Il tendit le dossier à Mouri, qui ne tenta pas de le faire lire à Conan. Il parcourut aussitôt les papiers dès qu'il les eut en main. Conan soupira de dédain.

"Comme d'habitude, on m'évince..."

Il ne s'apitoya pas plus longtemps.

- Hum... Effectivement, ça paraît louche, cette histoire. N'était-il pas en procès en ce moment ? On parle d'une affaire de détournements de fonds qui auraient servi à financer sa campagne sénatoriale, là-dedans...

Il désigna le dossier, épais de quelques feuilles seulement.

- Oui. Bah, ça fera des frais d'économie de procès ; c'est malheureux à dire, mais il ne manquera pas à beaucoup de monde, finalement, ce type-là... même s'il était important à la Diète (Sénat japonais)

Otaki avait haussé les épaules.

- Moi et les politiciens..., marmonna-t-il vaguement.

- Mais il y a une chose que je ne comprends pas, fit Conan. Je ne vois pas où intervient Heiji dans cette affaire... Comment aurait-il pu rencontrer cet homme, et pour quelles raisons ?

- Tout cela n'est pas clair, souligna Kogoro. Argh ! Si seulement Heiji était avec nous... Il nous expliquerait tout...

- Oui, c'est aussi mon avis..., fit une voix déterminée, s'élevant derrière lui.

Il se retourna pour découvrir Shizuka, Kazuha et sa fille. Toutes trois avaient l'air inquiètes et fâchées.

- Madame Hattori ! s'étonna Otaki.

- Ran ? Mais que faites-vous ici ? On vous croyait au Festival..., dit Kogoro.

- Eh bien nous avons fait demi-tour... expliqua-t-elle.

- Franchement, nous tenir à l'écart alors que Heiji est en danger..., s'indigna Kazuha.

- Inspecteur, dites-nous ce qu'il se passe. Un de vos hommes nous a légèrement expliqué la situation... Ne lui en veuillez pas, je l'ai un peu forcé à me révéler ce qu'il savait...

Otaki fronça les sourcils. Shizuka n'avait pas l'air de vouloir lâcher le morceau. C'était compréhensible : son unique fils était tout de même accusé de meurtre, mais il aurait préféré qu'elle ne se soucie pas autant. Il n'aimait pas jouer le porteur de mauvaises nouvelles...

- Madame Hattori... Je suis désolé de ne vous avoir rien dit, mais c'était le souhait de votre fils.

- Je m'en doutais bien ; cependant, si vous avez la moindre information, dites-la moi. J'aimerai savoir dans quelles conséquences mon fils a pu être mêlé de près ou de loin à cette affaire...
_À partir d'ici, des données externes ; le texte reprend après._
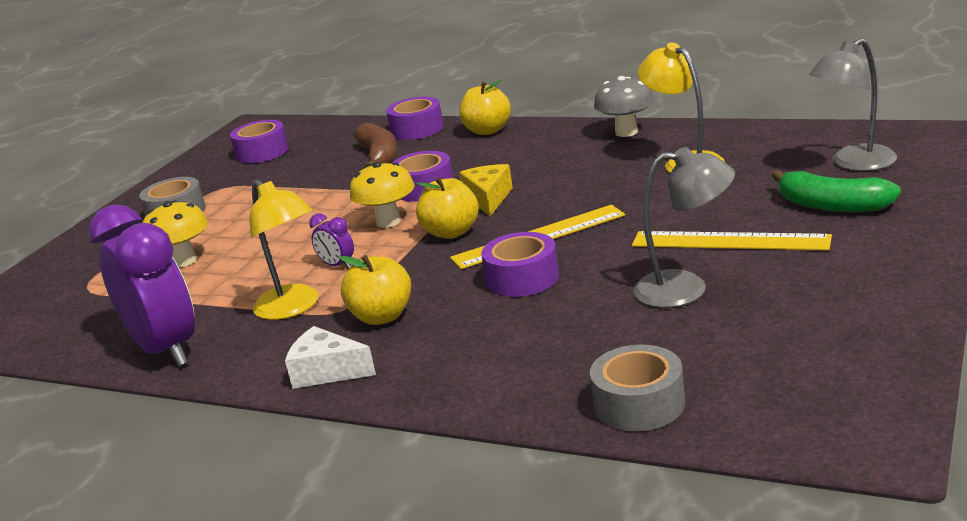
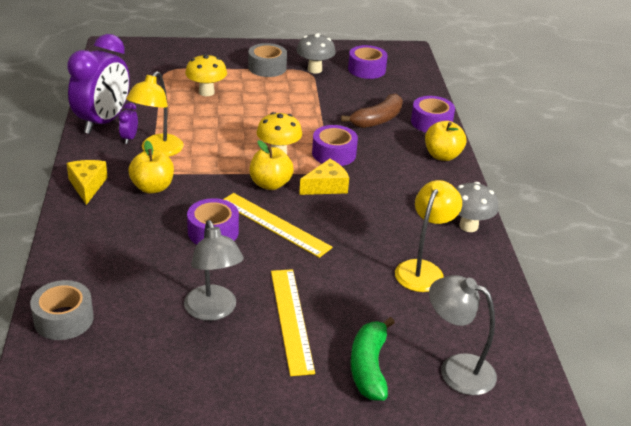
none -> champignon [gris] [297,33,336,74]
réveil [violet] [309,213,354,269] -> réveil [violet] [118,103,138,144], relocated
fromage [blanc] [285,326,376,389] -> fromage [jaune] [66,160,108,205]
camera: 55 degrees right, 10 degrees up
Otaki lui conta brièvement les faits, sans omettre le moindre indice.

- C'est vraiment affligeant... J'espère que son père ne découvrira pas son fils dans une salle d'interrogatoire... Mais j'en doute... Pauvre Heiji... Si ça devait être le cas, alors je lui souhaite l'emprisonnement plutôt que de subir ses foudres...

Elle parlait avec tout le sérieux du monde.

Conan se demandait si elle réalisait ce qu'elle disait, mais il en douta.

Kogoro allait s'assurer de la mentalité de son hôtesse quand le téléphone de Conan se mit à sonner. Découvrant le nom de son correspondant, il décrocha immédiatement.